By making some elegant simplifying approximations, and by treating the sender’s signal as a mixture of oscillating waves, Bryant and Machta derived a formula for the minimum energetic cost to send a bit of information for each model. The energy-cost equations are expressed in terms of bits and each include four key parameters—the transmission distance, the oscillation frequency of the sender’s signal, and the physical sizes of the sender and the receiver.
These equations show that each mechanism has an optimal signal frequency and a characteristic spatial scale that marks the distance beyond which the energetic cost of sending a bit becomes prohibitive. For diffusion in three dimensions, the optimal frequency is low and the maximum distance small. For instance, the energetic cost of transmitting a 1-kHz signal becomes prohibitive for distances above 1 µm, the typical size of a prokaryotic cell. For sound, the frequency is high and the maximum distance large, acoustic transmission at 1 kHz remaining energetically viable for distances of up to 1 cm.

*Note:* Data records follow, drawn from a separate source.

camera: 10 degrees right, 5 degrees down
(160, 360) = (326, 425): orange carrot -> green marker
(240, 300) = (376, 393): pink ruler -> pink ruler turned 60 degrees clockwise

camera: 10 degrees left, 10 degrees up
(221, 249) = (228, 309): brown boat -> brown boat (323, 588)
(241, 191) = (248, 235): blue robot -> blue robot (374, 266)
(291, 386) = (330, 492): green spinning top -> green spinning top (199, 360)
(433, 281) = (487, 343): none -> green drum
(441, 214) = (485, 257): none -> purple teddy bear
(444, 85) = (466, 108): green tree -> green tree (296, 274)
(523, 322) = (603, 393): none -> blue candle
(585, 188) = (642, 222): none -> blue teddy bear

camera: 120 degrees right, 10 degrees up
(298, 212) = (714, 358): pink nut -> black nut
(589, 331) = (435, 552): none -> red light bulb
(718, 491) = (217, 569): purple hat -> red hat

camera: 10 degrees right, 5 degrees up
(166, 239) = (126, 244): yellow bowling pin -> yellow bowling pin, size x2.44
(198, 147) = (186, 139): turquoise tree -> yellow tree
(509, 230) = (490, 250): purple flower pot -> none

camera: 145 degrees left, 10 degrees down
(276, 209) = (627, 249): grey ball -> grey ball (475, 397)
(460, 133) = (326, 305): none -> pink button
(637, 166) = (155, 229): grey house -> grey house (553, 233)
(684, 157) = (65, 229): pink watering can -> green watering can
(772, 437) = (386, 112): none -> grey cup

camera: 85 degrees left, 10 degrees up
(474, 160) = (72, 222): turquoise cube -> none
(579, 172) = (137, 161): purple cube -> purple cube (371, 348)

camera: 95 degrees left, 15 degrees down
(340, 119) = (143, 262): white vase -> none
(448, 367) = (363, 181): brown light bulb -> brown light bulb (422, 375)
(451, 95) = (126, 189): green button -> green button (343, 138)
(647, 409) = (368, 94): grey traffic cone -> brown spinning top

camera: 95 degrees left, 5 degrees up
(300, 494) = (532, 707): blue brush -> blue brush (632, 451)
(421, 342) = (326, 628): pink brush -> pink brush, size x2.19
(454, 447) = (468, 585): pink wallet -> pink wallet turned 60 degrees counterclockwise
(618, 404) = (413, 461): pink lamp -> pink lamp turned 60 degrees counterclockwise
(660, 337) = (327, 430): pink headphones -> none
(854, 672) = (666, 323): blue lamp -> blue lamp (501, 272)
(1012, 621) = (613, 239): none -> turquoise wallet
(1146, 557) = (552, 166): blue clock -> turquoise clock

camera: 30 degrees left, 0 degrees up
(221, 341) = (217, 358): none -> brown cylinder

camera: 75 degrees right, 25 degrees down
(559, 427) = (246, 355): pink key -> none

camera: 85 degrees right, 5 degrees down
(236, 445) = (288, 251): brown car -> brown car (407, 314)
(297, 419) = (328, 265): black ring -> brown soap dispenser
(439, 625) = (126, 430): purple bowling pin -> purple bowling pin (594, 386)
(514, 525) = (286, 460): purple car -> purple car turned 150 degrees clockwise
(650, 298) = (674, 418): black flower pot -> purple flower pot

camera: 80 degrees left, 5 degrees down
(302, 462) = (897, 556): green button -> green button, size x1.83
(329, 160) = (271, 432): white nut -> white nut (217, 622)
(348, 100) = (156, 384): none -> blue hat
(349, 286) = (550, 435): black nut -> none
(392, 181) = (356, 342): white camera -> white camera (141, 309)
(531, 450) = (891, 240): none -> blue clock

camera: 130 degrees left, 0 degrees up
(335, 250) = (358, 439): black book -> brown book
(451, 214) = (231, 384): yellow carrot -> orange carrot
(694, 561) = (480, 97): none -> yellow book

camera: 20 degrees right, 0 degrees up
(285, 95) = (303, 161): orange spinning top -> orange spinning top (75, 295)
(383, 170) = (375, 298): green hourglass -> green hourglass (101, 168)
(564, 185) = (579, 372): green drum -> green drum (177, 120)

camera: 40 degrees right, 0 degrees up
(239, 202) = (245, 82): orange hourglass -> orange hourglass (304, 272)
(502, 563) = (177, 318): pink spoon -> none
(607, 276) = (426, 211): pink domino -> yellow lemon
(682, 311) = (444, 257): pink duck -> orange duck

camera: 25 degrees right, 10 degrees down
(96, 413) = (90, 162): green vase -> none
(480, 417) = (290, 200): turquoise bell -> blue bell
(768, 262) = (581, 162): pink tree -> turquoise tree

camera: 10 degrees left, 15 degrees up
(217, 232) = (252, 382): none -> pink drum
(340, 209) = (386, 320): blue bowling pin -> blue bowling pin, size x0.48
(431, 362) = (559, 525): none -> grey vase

While the study provides clear predictions, these results mark the beginning of this scientific story, not the end. For instance, the theoretical predictions have not yet been compared to data from real-world organisms. That step is needed so that researchers can quantify the efficiency of actual biological signaling systems and then investigate whether biology has evolved optimized signaling mechanisms. Also, Bryant and Machta do not consider “active” signaling processes that occur in excitable biological systems, such as neurons in the brain or the membranes of developing egg cells [6]. Nonetheless, this study provides a promising route for exploring the efficiency of a wide range of biological signaling systems—an exploration needed if scientists are to fully understand how energy and information come together to produce living matter.
References
- S. J. Bryant and B. B. Machta, “Physical constraints in intracellular signaling: The cost of sending a bit,” Phys. Rev. Lett. 131, 068401 (2023).
- D. Andrieux and P. Gaspard, “Nonequilibrium generation of information in copolymerization processes,” Proc. Natl. Acad. Sci. U.S.A. 105, 9516 (2008).
- A. C. Barato et al., “Efficiency of cellular information processing,” New J. Phys. 16, 103024 (2014).
- S. B. Laughlin et al., “The metabolic cost of neural information,” Nat. Neurosci. 1, 36 (1998).
- A. Wagner, “Energy constraints on the evolution of gene expression,” Mol. Biol. Evol. 22, 1365 (2005).
- T. H. Tan et al., “Topological turbulence in the membrane of a living cell,” Nat. Phys. 16, 657 (2020).